Thomas Wieser (00:26:35):

Thanks very much. Um, also very comprehensive. And here, I turn now, finally, for [inaudible 00:26:43].

Speaker 2 (00:26:45):

Thank you, Tomas. Good afternoon to everyone. [crosstalk 00:26:49] I fully agree with what Marco and Benoit said and I have nothing to add further at this stage. Thank you.

Thomas Wieser (00:26:56):

Um, that was even more clear, but, okay. Um, colleagues apparently have been very comprehensive and experiences more or less in parallel. Let me turn now to Nikos to give us the Greek perspective on how things have progressed especially over the last couple of [crosstalk 00:27:21]. Hello.

Nikos Theocarakis (00:27:27):

Hello. Thank you, Thomas, for um…I would like to address several of the issues that uh, Marco and Benoit raised before. First of all, about the meetings of the technical teams in Athens and in Brussels group. I’m happy to note that you understand that it is a common understanding that the meetings in Brussels that last three days showed progress. And it was a better understanding from our side and the side of the institutions. Um, I’m also happy to note that you see that there is progress no the work that is done in Athens at the level of technical teams. Let me, however, remind you that uh, this was a very new process that has been established. That we have a meeting at the Brussels group level and then meetings at technical teams in Athens. So, we had to find out a way to cooperate with each other. So, at the beginning…when the modality has changed and people did not go to ministries and ask whatever type of data they liked. First the technical teams from the institutions were not well prepared. And there were no specific questions asked.

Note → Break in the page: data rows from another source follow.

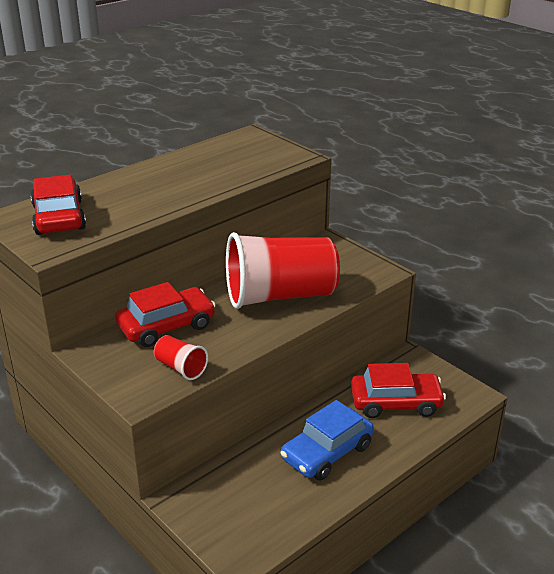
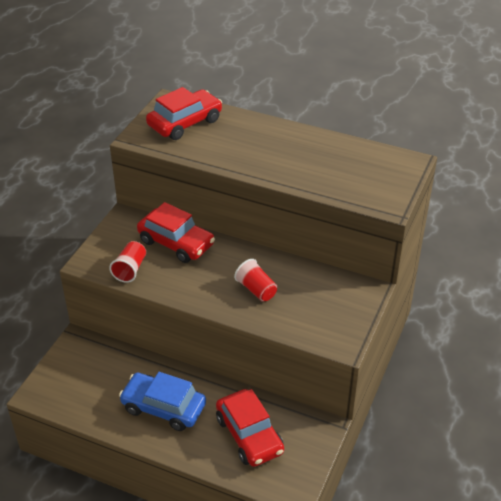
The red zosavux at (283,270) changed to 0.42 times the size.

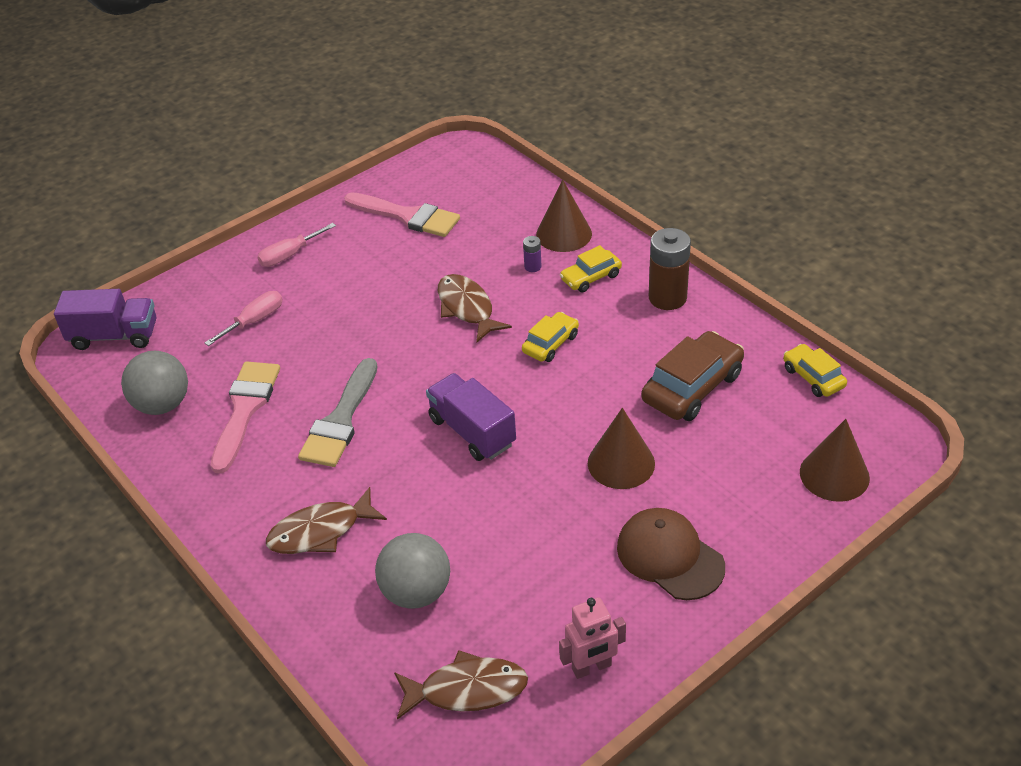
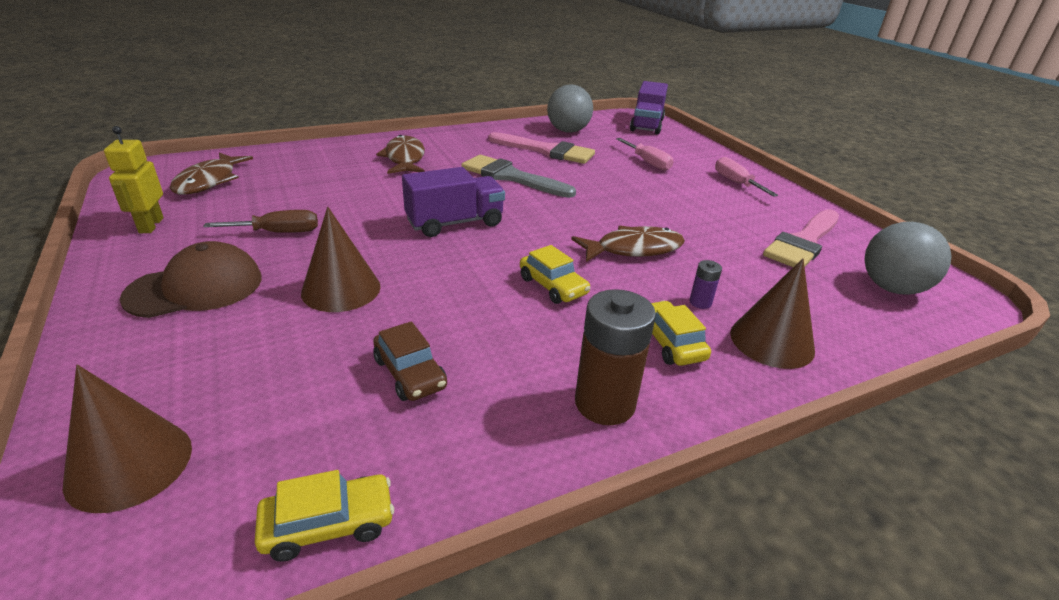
The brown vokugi at (693,376) changed to 0.59 times the size.
The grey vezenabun moved from (412,571) to (908,258).
The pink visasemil at (592,638) became the yellow visasemil at (134,179).
The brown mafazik at (260,221) appeared.

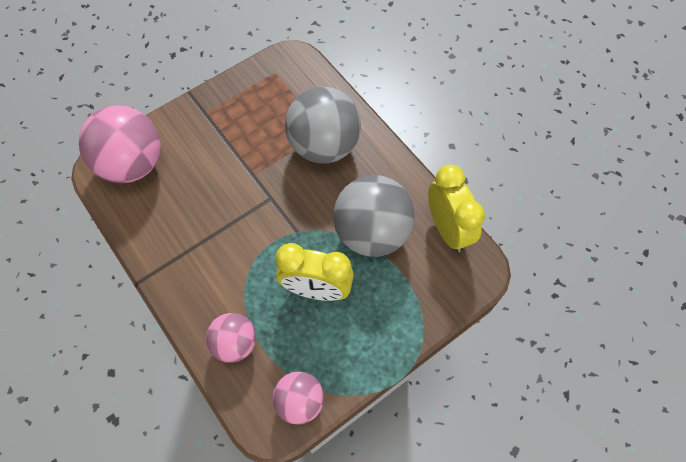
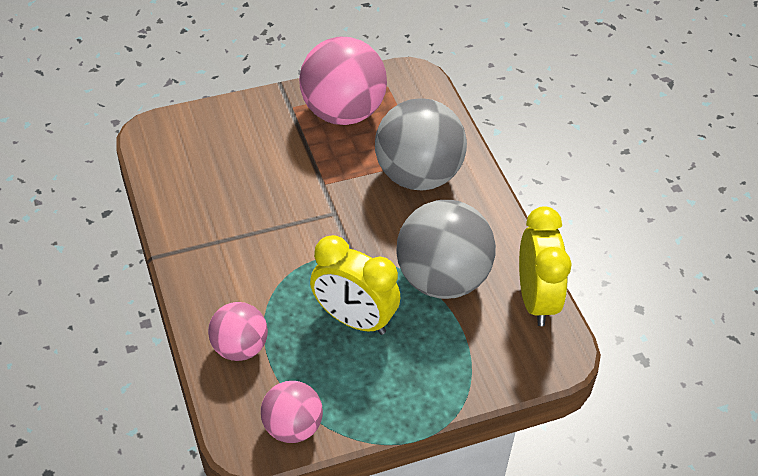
The pink vezenabun moved from (120,144) to (343,81).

Nikos Theocarakis (00:29:02):

At the second level, when we got specific question, we had, in actuality, an info glass. We were flooded with information that our people, and to be frank, our young government, could not answer to your heart’s content. So, communication was indeed suboptimal, but I think that recently, we have found a way to work in a more efficient and a more productive way, and since you understand and believe that our intentions are to give you as much information as you require to perform the review, we can carry on as long as it is necessary. And I think you understand very well that there is no stone walling from the part of the Greek government. So, in that respect, I think we have reached a modus mivendi in providing that information and we will continue to do so. So, the more we cooperate, the better the flow of information will be. Now, on the other hand, in uh, in the Brussels group meeting in the last three days, we have presented a number of our proposed reforms and we have actually put numbers on those reforms. And we compared the baseline scenario with reforms we intend to take that will affect that and produce a viable solution for Greece.

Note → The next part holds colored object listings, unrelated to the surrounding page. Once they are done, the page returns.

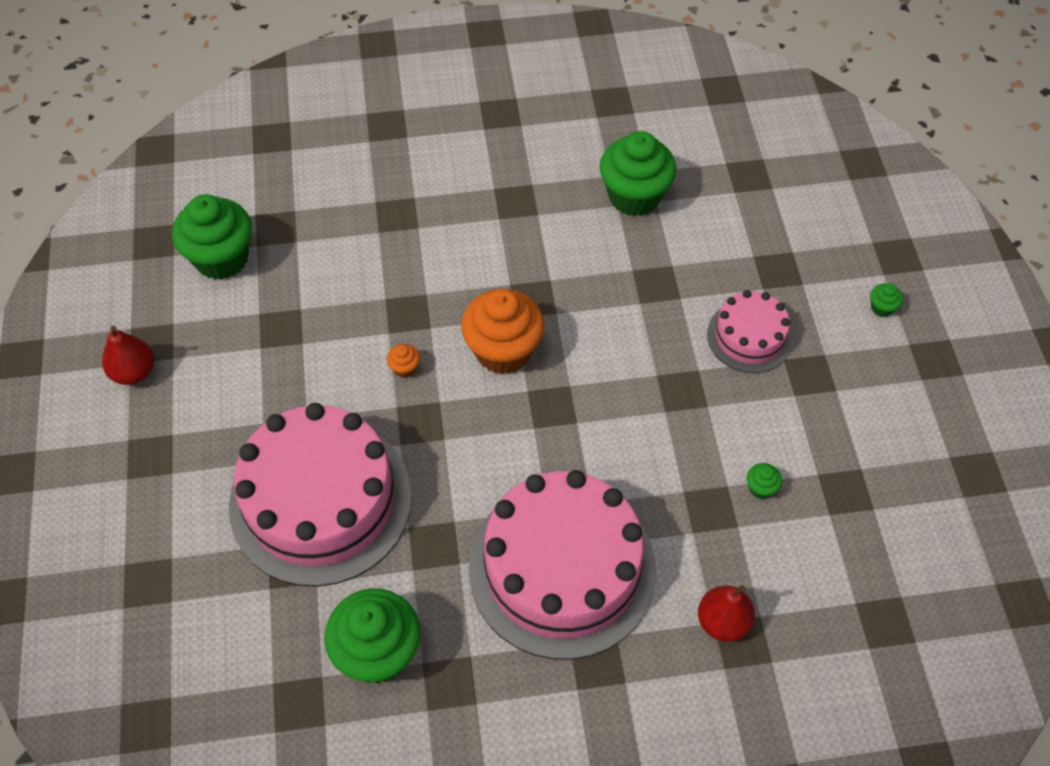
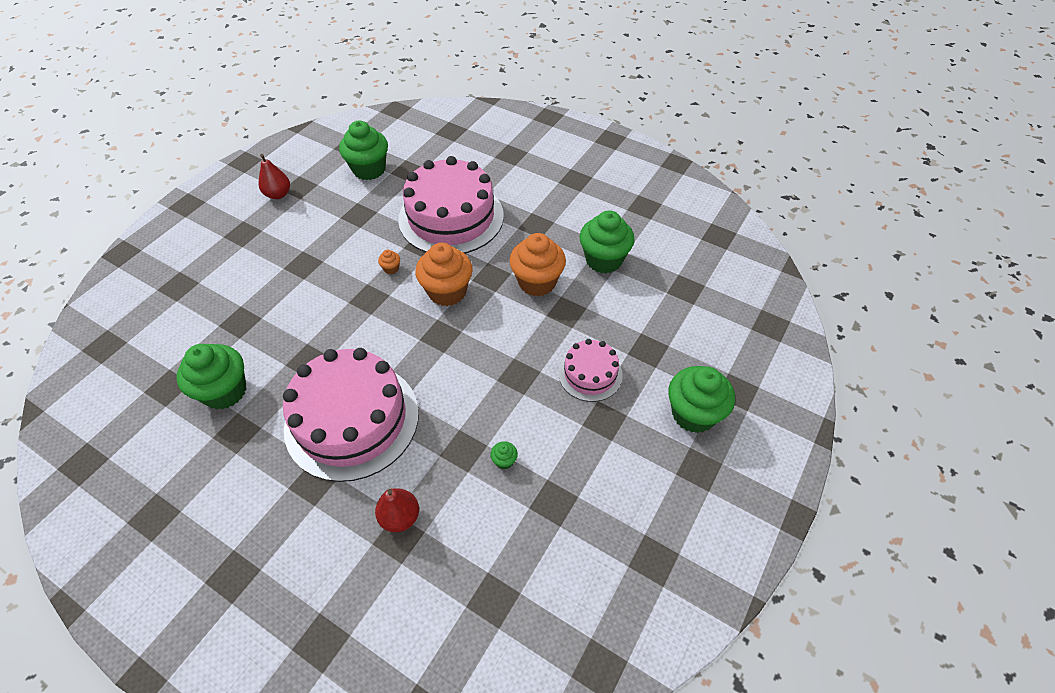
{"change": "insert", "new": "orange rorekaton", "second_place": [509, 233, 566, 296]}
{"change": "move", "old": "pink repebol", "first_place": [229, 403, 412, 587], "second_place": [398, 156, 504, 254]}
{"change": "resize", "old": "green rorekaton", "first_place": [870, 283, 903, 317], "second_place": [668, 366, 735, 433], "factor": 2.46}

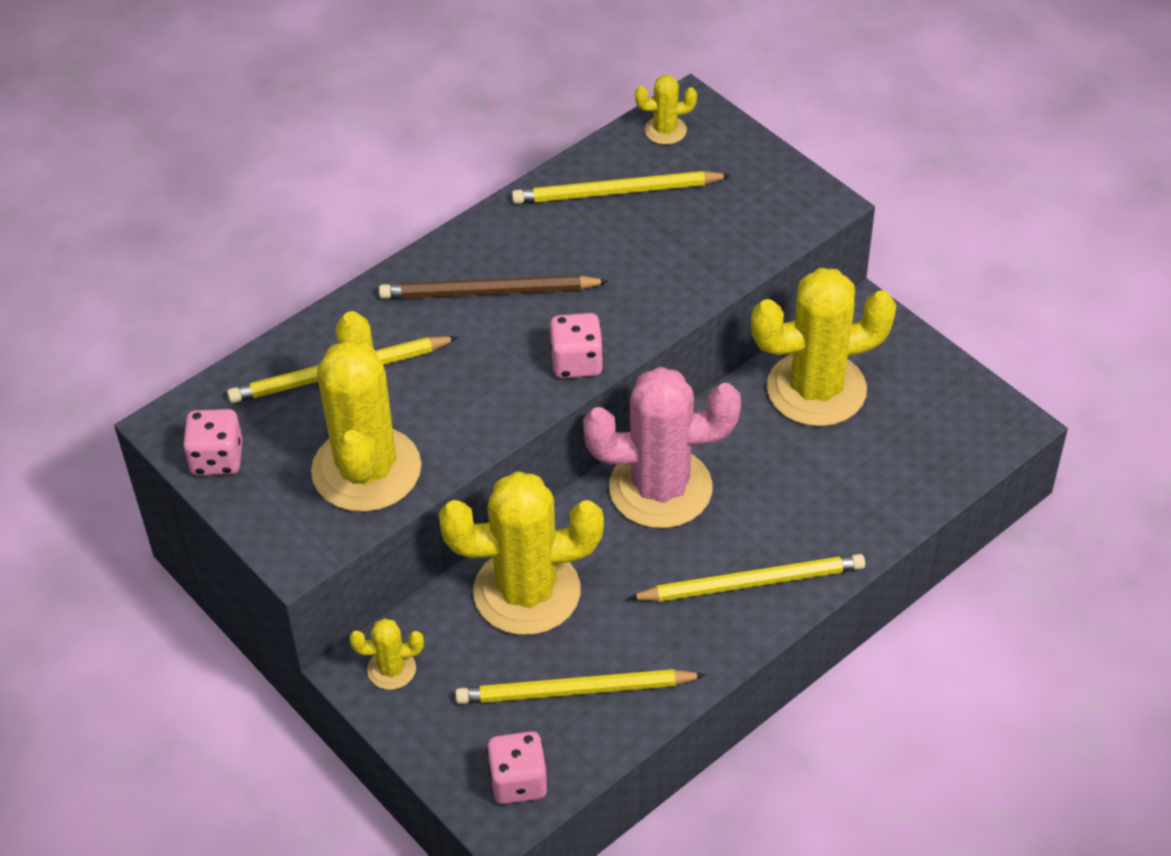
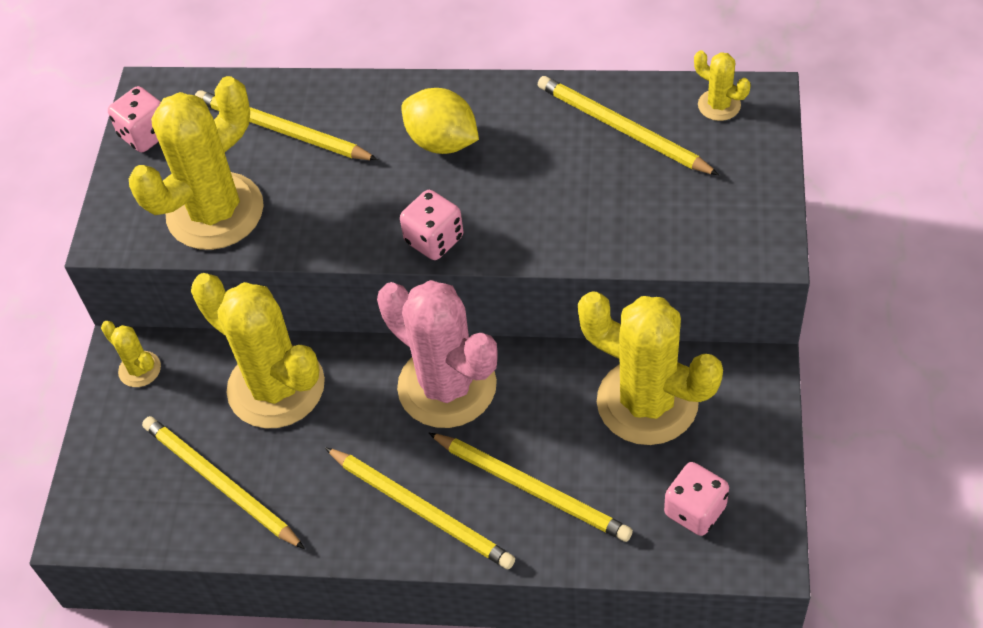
{"change": "insert", "new": "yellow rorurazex", "second_place": [429, 433, 633, 542]}
{"change": "move", "old": "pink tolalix", "first_place": [487, 731, 548, 804], "second_place": [664, 462, 729, 536]}
{"change": "replace", "old": "brown rorurazex", "new": "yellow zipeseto", "first_place": [379, 275, 609, 299], "second_place": [401, 88, 479, 154]}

Nikos Theocarakis (00:30:38):

In fact, after the discussions we had, we produced a new document that has taken into consideration all those comments we had received, which we have sent a few hours ago to the members of the Brussels group and I will be very happy to send a copy to all members of the Euro working group. Now, there are many issues I would like to address. For example, it was mentioned that there is a tendency, when a good measure has been adopted by the previous government, that to resist to adopt this measure simply because it has been adopted by the previous government. This is simply not true. To be frank, in many cases, when we entered minister’s offices, we find only the furniture. So, in some ways, we’re not even well informed about the work that has been done from our side. But, also, we know and I think you know, that our true intentions is to apply all those measures that would lead to the creation of a better, just, fair and more efficient state that is commensurate to the expectations of the Greek peopl and our partners in the European Union to which were invariably committed.

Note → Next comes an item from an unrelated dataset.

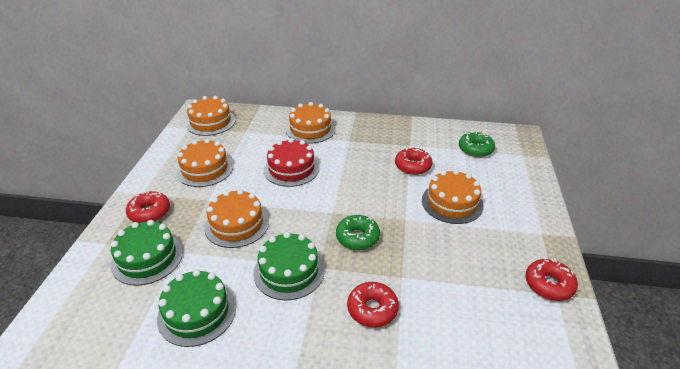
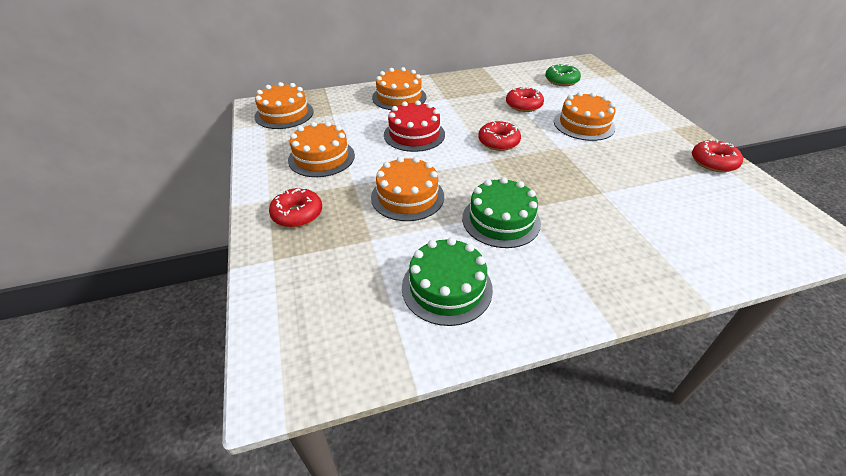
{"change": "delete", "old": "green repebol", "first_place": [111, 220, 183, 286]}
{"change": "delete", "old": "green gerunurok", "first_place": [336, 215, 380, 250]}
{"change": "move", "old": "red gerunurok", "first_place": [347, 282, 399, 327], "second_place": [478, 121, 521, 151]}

Nikos Theocarakis (00:32:02):

For example, there are other international organizations such as the ILO or the OECD we’re working in close cooperation with them, there are teams as we speak from our ministries that go through the OECD people to produce agreements. So, this is not an ideological thing we’re talking about. And in fact, ideology works both ways. What you see as common sense, we see as ideology and vice versa. So, the idea is to find out what is optimal for Greece so that we have a viable, developing and growing economy that will make sustainable the payment of its debt. And I’m happy to know that… you know that we have reached agreements in many issues and that we are in the process of working even further

Nikos Theocarakis (00:33:03):

With you to resolve matters that are subject of negotiations and that in some we can yield, and you know also that because we have specific commitments to the Greek people, there are other issues which we have costed and we shall not go back. Take pension reform for example. You call it a rollback. On the other hand, in the view of my government, reducing pension sharply for those on low pensions is not really a reform.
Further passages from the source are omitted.